Research organization RAND has run dozens of wargames simulating major conflict scenarios in what it describes as Russia and China’s “backyards.” The wargames suggest that the U.S. forces in those locations would get attacked by a vast array of both conventional and cyber weapons.
RAND Senior Defense Analyst David Ochmanek discussed the simulations at the Center for a New American Security (CNAS) in Washington D.C. last week. “In our games, where we fight China or Russia … blue gets its a** handed to it, not to put too fine a point on it,” he said, during a panel discussion. Blue denotes U.S. forces in the simulations.

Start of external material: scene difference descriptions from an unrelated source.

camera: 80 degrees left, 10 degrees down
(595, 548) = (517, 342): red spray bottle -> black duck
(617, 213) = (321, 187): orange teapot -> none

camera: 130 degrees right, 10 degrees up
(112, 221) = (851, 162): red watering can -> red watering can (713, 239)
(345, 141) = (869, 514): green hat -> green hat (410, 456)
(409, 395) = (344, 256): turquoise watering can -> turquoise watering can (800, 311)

Calm down. If the scenarios are "in Russia's and China's 'backyards'" of course they have the advantage. They are close and we are far. They are much more powerful than their close targets.
Do the math. We get our ass handed to us.
Since 2014 I've noted this reality in the Baltic states; and I've long argued than China could invade and capture Taiwan before we can gather forces if the Chinese are willing to risk the casualties needed to do it. In those scenarios RAND wargamed Russia can't lose in the short run although China could lose. That is consistent with my back-of-the-envelope judgments.
But then we get the chance to fight back. The key is surviving the initial blow without suffering crippling losses and then gathering forces to counter-attack.
And for Taiwan scenario, that means Taiwan is the key actor which has to arm up despite China's vast size advantage. A 100-mile wide anti-tank ditch is nothing to discount. So this is good news:
The Trump administration has approved the sale of dozens of new F-16 jet fighters to Taiwan, the first major warplane sale to the island state in nearly 30 years.
The interagency decision, to be announced in the near future, authorized the sale of up to 66 F-16V jet fighters at an estimated cost of $13 billion, according to administration officials familiar with internal discussions'
This situation is nothing new. It doesn't mean we shouldn't work the problem--of course we should. But don't panic. The issue of who holds whose ass remains in doubt until the end.